Il sito e lo scavo in corso
Con i saggi condotti il 17 ottobre 2006 è iniziata l’esplorazione preliminare d’accertamento, con cui veniva presto localizzata una porzione di deposito archeologico in situ all’estremità nord dell’area interessata dalla prevista costruzione, proprio lungo il margine perimetrale nord/est del Monte Castellaro (m 1003 slm). Una preesistente sezione stratigrafica lungo il lato Nord del cantiere indicava la presenza di diversi periodi di occupazione della cima, tra cui spiccava per importanza un livello superiore riferibile all’atelier medievale per la lavorazione di perline in steatite. Tra le unità stratigrafiche riconosciute in sezione al di sotto dell’atelier medievale - al momento tutte da indagare - si segnala un lembo di deposito archeologico in posto contenente ceramica dell’età del Bronzo.
Considerate importanza, estensione, nonché possibili rischi futuri delle strutture connesse all’atelier medievale, si è ritenuto opportuno estendere il cantiere archeologico su complessivi 40 mq, il doppio dell’area interessata dai lavori di ampliamento del cimitero.


Veduta generale dell'area di scavo (novembre 2006)
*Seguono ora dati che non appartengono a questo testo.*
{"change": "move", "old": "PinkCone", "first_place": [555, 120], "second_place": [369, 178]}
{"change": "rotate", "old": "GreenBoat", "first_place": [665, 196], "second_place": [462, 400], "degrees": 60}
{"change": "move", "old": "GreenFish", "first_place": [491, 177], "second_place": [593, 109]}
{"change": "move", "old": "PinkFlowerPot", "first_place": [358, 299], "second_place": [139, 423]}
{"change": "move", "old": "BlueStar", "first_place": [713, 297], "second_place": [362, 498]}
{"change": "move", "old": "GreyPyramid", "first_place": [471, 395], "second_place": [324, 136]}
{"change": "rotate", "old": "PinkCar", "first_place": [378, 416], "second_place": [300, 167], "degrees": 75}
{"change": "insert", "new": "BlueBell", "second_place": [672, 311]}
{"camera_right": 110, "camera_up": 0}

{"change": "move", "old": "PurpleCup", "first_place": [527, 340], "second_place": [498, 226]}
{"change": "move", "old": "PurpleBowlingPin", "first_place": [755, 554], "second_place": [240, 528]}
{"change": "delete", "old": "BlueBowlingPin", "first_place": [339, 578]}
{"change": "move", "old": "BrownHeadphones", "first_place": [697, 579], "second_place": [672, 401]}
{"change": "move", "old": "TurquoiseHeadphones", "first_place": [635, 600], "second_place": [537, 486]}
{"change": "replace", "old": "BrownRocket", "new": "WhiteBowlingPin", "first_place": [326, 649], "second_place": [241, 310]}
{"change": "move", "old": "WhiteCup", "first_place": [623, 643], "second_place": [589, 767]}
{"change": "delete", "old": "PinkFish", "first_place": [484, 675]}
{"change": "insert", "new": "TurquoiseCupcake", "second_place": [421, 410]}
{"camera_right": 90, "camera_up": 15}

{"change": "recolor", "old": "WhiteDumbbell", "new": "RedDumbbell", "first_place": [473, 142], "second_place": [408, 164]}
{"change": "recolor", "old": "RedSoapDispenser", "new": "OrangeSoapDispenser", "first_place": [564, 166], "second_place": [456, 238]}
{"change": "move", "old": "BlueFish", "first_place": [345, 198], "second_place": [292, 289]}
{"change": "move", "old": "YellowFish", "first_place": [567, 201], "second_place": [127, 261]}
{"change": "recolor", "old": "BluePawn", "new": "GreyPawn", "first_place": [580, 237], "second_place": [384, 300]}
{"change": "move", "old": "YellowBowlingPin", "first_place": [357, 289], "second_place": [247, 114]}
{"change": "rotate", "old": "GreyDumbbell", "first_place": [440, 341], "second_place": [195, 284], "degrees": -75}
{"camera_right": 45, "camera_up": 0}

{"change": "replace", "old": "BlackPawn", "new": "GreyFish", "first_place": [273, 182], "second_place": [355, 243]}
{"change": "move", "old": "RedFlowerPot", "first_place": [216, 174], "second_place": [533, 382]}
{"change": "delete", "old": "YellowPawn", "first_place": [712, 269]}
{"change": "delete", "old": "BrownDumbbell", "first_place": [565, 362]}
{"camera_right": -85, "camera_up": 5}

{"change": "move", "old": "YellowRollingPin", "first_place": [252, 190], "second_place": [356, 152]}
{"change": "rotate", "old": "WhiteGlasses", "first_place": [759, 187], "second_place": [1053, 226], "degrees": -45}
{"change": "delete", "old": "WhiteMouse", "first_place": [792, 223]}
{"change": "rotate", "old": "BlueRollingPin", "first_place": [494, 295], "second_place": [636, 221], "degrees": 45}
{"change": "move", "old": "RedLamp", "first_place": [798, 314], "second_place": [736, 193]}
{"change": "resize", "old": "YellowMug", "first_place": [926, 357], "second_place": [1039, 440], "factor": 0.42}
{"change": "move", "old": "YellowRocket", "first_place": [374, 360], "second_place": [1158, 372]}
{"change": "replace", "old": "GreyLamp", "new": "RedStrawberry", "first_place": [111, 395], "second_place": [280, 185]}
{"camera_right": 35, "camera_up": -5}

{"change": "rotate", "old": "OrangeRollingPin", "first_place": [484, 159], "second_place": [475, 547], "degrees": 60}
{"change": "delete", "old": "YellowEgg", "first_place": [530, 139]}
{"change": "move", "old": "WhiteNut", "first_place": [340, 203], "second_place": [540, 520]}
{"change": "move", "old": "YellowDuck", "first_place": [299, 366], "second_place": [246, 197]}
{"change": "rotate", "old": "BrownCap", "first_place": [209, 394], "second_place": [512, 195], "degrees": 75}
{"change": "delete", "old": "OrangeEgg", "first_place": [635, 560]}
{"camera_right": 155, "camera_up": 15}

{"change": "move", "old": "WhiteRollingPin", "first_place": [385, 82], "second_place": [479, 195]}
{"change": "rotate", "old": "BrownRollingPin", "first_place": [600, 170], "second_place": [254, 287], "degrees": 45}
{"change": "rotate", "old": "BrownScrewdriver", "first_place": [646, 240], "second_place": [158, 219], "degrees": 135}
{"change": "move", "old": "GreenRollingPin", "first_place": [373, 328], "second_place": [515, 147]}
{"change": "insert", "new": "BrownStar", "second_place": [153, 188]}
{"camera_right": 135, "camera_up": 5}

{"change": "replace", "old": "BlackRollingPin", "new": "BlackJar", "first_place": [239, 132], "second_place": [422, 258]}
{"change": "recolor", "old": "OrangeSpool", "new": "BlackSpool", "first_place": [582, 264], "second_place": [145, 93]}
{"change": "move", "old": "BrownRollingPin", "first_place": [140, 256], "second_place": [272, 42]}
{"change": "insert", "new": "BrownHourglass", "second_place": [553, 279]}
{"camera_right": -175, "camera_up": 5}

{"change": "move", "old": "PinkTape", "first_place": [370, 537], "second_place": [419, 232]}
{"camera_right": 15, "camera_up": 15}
La prima operazione ha riguardato la rimozione del terreno di riporto sull’area archeologica (US 1), uno strato tra i 10 e i 30 cm contenente soprattutto macerie prodotte dall’allargamento ad est del cimitero (metà anni Sessanta), ma anche elementi architettonici (colonnotti) provenienti da tombe abbandonate del primo Novecento.
Sotto al rimaneggiato affiorava quasi ovunque uno strato di terreno bruno scuro, piuttosto friabile per la presenza di fine detrito ofiolitico, contenente manufatti in steatite in percentuale differente (US 2): poco abbondanti nei quadrati della metà ovest, nella quale lo strato si presentava di limitato spessore poiché inciso al tetto dalla carraia ricavata a lato del muro retrostante il cimitero; molto abbondanti nei quadrati della metà est, nei quali è da localizzarsi la vera e propria attività di officina.
Nel 1993 un esempio analogo di atelier, scoperto dallo scrivente in località Pareto – Costa di Sfrisareu (m 715 slm, comune di Bardi, 11 km in linea d’aria da Groppallo in direzione S/E) era stato oggetto di una breve campagna di saggi curata dagli archeologi genovesi dell’Iscum guidati da Enrico Giannichedda con la direzione di Tiziano Mannoni (BIAGINI, GHIRETTI, GIANNICHEDDA 1995). Pur riuscendo a definire l’intera catena operativa, la ricerca a Pareto non identificò strutture nè utensili di lavorazione, ed anche la datazione del contesto al periodo tra X e XII secolo - che oggi grazie al sito di Groppallo sappiamo attendibile - fu allora proposta sulla base del ritrovamento di un solo frammento di ceramica filettata. L’atelier di Groppallo, nel quale sono stati subito riconosciuti i manufatti della catena operativa visti anni prima a Pareto, ha mostrato, fin dagli inizi della ricerca, un consistente “salto di qualità”: l’esistenza di strutture murarie connesse all’officina, la presenza di oggetti in ferro identificabili come utensili per la tornitura delle perline nonché di frammenti ceramici e di pietra ollare associati ai manufatti in steatite. Il rinvenimento di due monete consente di inquadrare cronologicamente l’atelier tra gli inizi del XI secolo (denaro d’argento di Corrado II il Salico rinvenuto alla base del livello di officina e connesso alla spoliazione di un muro preesistente operata da coloro che impiantarono l’atelier) e la metà del XII (medaglia o mezzo denaro piacentino antico d’argento, del periodo di Corrado III, associato stratigraficamente ad un momento avanzato dell’attività di lavorazione della steatite). Quest’ultima moneta presenta anche un eccezionale valore numismatico in quanto unico esemplare finora conosciuto (informazione del dott. Marco Bazzini di Parma, che ha le monete in corso di studio).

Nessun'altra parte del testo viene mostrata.